American Epic chronology
|  | American Epic: The Collection (2017) | American Epic: The Soundtrack (2017) |

= American Epic: The Collection =

American Epic: The Collection is a 100-track, 5-CD box set of American roots music performances from the 1920s and 1930s. It was compiled by film director Bernard MacMahon to accompany the release of his American Epic documentary film series. The box features 100 songs by 100 different artists and has been acclaimed by many critics as a worthy successor to the Anthology of American Folk Music and one of the best box sets to ever be released. The box set won particular acclaim for the song selection and the sound quality of the transfers of vintage 78rpm records.

== Background ==
The American Epic collection was conceived by director Bernard MacMahon during the ten years of research preparing the American Epic documentary series. “When we set out to make this set”, MacMahon explained “the first task was culling a representative sample of 100 tracks from that vast body of [1920s and 1930s] recordings.
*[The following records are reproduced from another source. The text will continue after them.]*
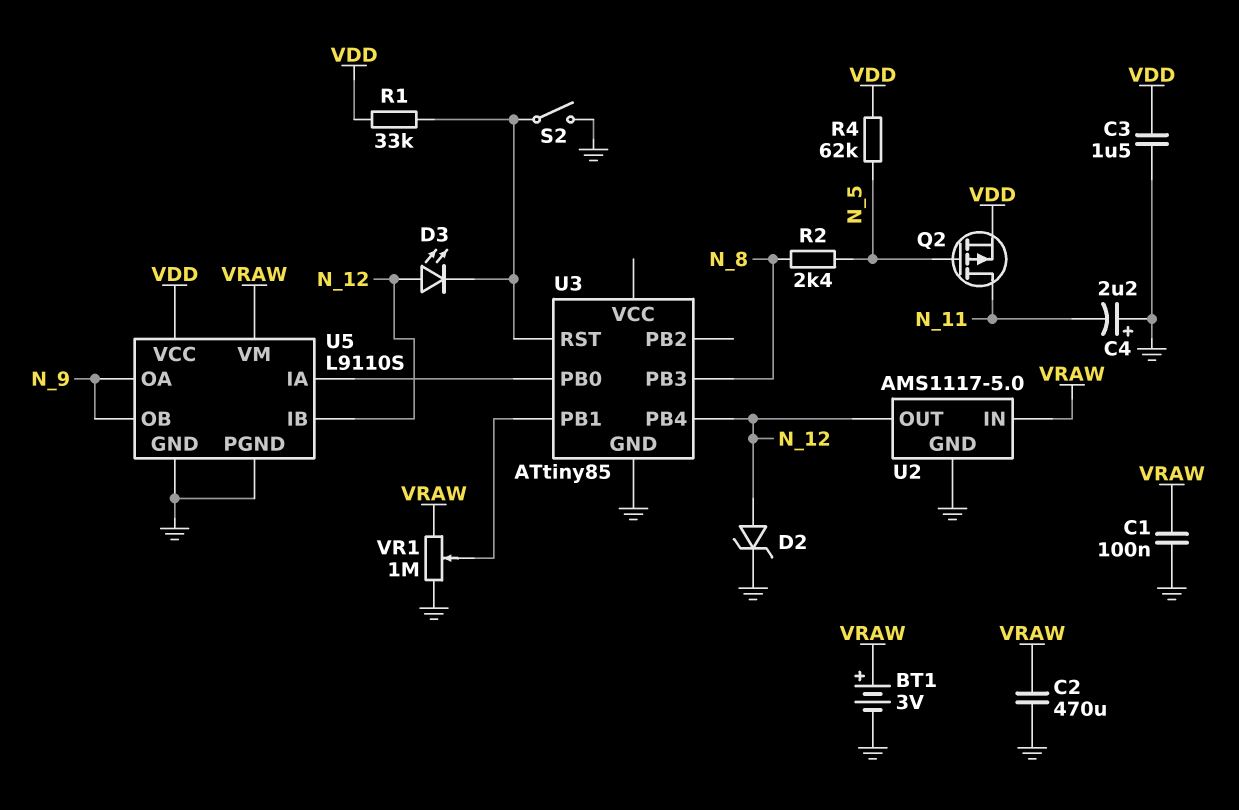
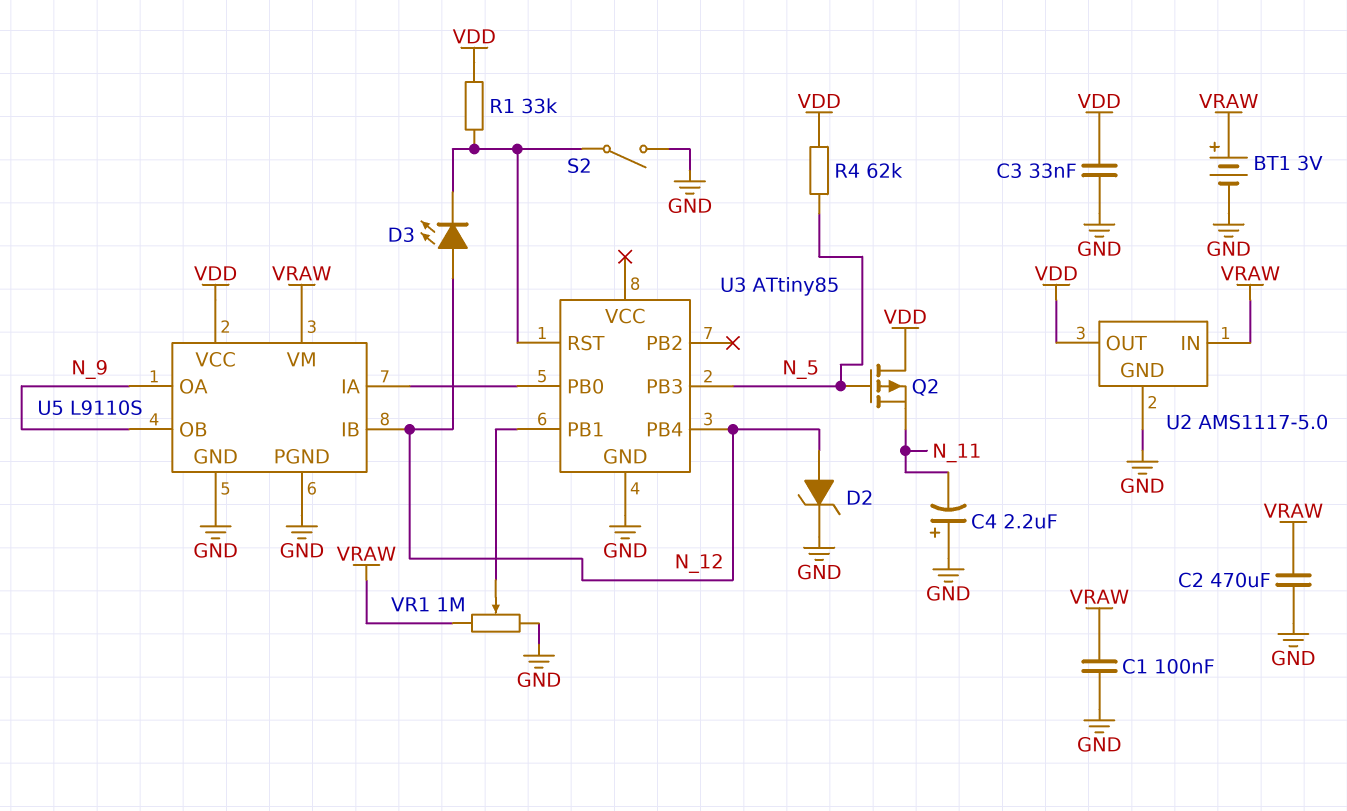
C3: 1.5uF (GND, VDD) -> 33nF (GND, VDD)
Q2: PMOS (G N_5, D N_11, S VDD) -> PMOS (G N_5, D VDD, S N_11)
R2: 2.4k (N_5, N_8) -> none
U2 pin OUT: N_12 -> VDD
U3 pin PB3: N_8 -> N_5

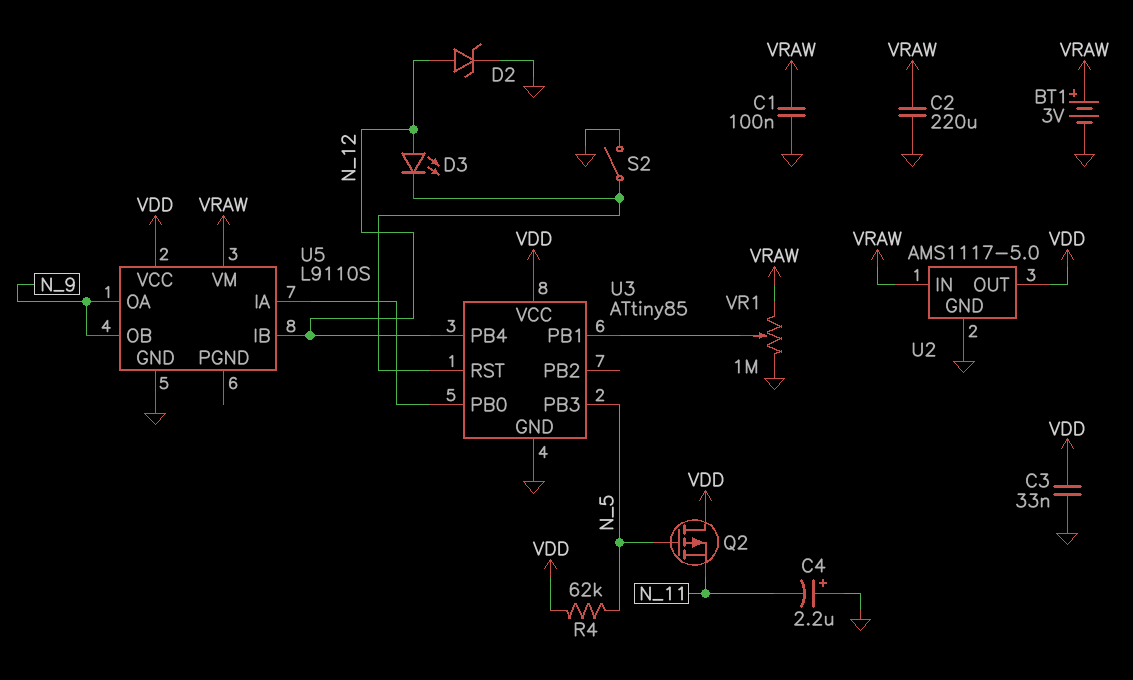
C2: 470uF (GND, VRAW) -> 220uF (GND, VRAW)
R1: 33k (U3/RST, VDD) -> none
U3 pin VCC: none -> VDD
U5 pin PGND: GND -> none

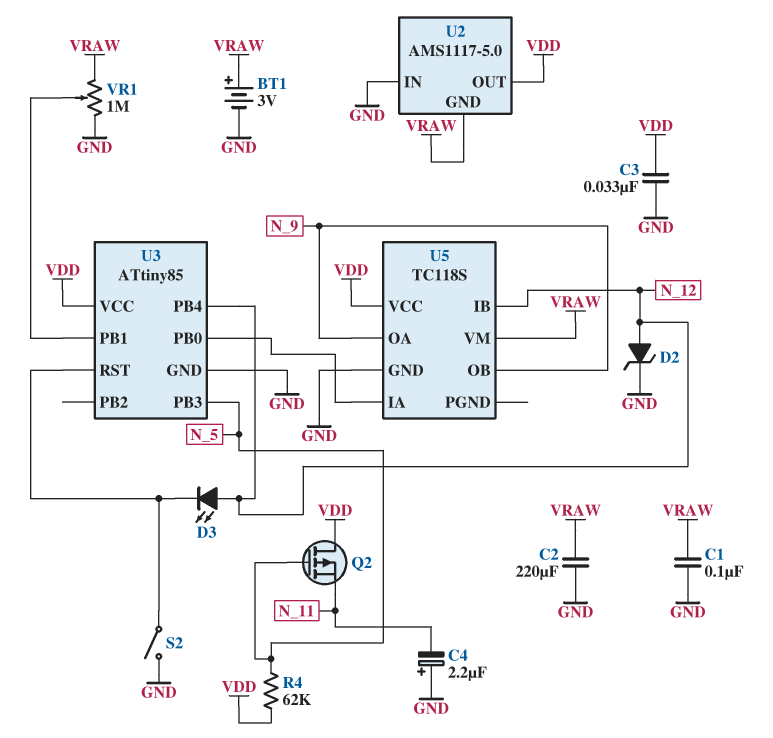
U2 pin GND: GND -> VRAW
U2 pin IN: VRAW -> GND
U5: L9110S -> TC118S

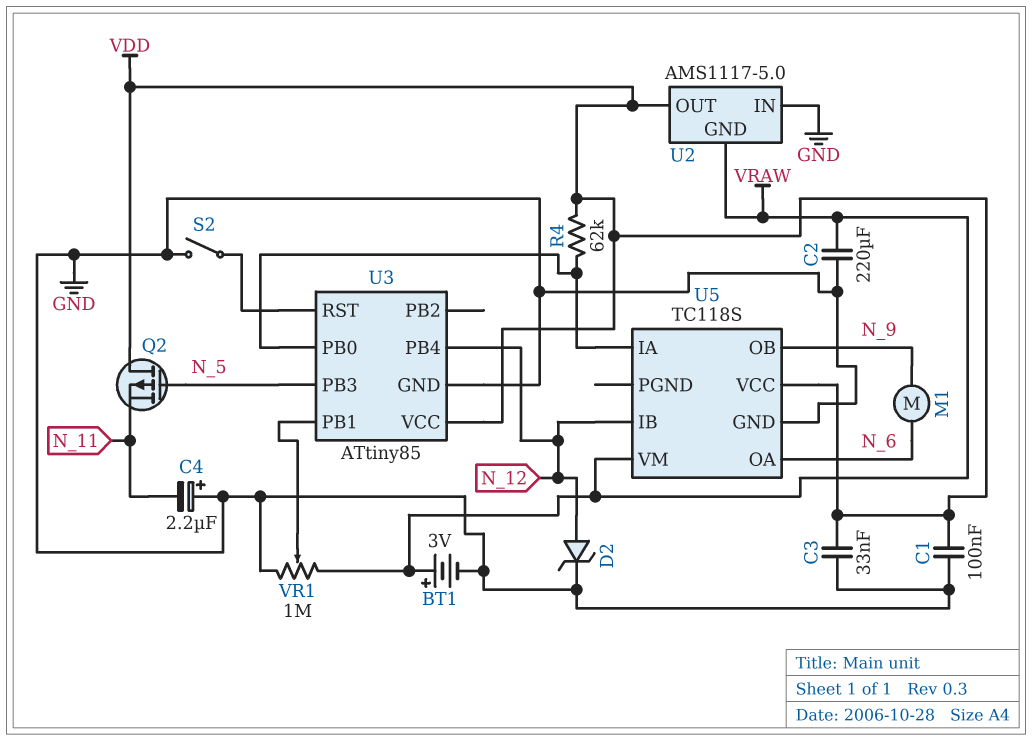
C1: 100nF (GND, VRAW) -> 100nF (GND, VDD)
D3: LED (A N_12, K U3/RST) -> none
M1: none -> motor (N_6, N_9)
R4: 62k (N_5, VDD) -> 62k (U3/PB0, VDD)
U5 pin OA: N_9 -> N_6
We wanted to display the phenomenal breadth of styles that were preserved and touch on the most influential artists—but, most of all, we wanted to convey the excitement and power of the music, to provide an experience that would capture the attention of other modern listeners as it did ours.” The box set was intended to be a definitive portrait of the roots recording boom of the late 20s and early 30s. It was seen by the production as an important supplementary feature to the documentary films for appreciating the breadth of the music recorded at the time and drawing attention to important artists who could not be featured in the films.

== Compilation ==
The compilation spans from 1926 to 1936 with two pre-electric recordings – the 1922 Eck Robertson recording of “Sallie Gooden” and 1916 Don Richardson recording of “Arkansas Traveler” – which the liner notes posit as being the first commercial country recording. MacMahon commented that his intention was to “to display the phenomenal breadth of styles that were preserved and touch on the most influential artists” adding that “when conflicts arose between our passion and our mission, we chose to follow our passion. We wanted to present music that was beyond time or classification, that sounded as if it could have been recorded last week, and that would startle and excite both unfamiliar and expert listeners.” The album covers a very broad range of rural and vernacular American styles; Cajun, country, blues, folk, Hawaiian, Hispanic, Mexican, Native American, Puerto Rican, Tex-Mex. MacMahon spent years listening to the catalogues of hundreds of artists from the era to whittle down the 100 songs. He made many trips to the homes of record collectors like Michael Kieffer, John Tefteller and Richard Nevins to hear very rare records that had never been reissued.

== Sequencing ==
The box set was organized by the location of the recording sessions with each of the five discs documenting a different region; The Southeast, Atlanta, New York, The Midwest, and The Deep South & The West. The album liner notes explained that the methodology “mirrors the process by which this music came to us: Robert Johnson was from Mississippi, but he traveled over much of the United States and made his recordings in Dallas and San Antonio.” The notes added that “historians often emphasize the travels of the record scouts who fanned out across the South in search of unique artists, but while recognizing and documenting those efforts, we wanted to recall that it was most often the artists themselves who traveled, sometimes thousands of miles—and that is why we know them today.”

== Restoration ==

New sound restoration techniques developed for the American Epic film production were utilized to restore the 100 songs on the album. The 78 rpm disc transfers were made by sound engineer Nicholas Bergh using ‘reverse engineering’ techniques garnered from working with the original 1920s recording equipment on The American Epic Sessions along with meticulous sound restoration undertaken by Peter Henderson and Joel Tefteller to reveal greater fidelity, presence and clarity to these early Western Electric recordings than had been heard before. Nicholas Bergh commented “the recordings in this set are special since they utilize the earliest and simplest type of electric recording equipment used for commercial studio work. As a result, they have an unrivaled immediacy to the sound.”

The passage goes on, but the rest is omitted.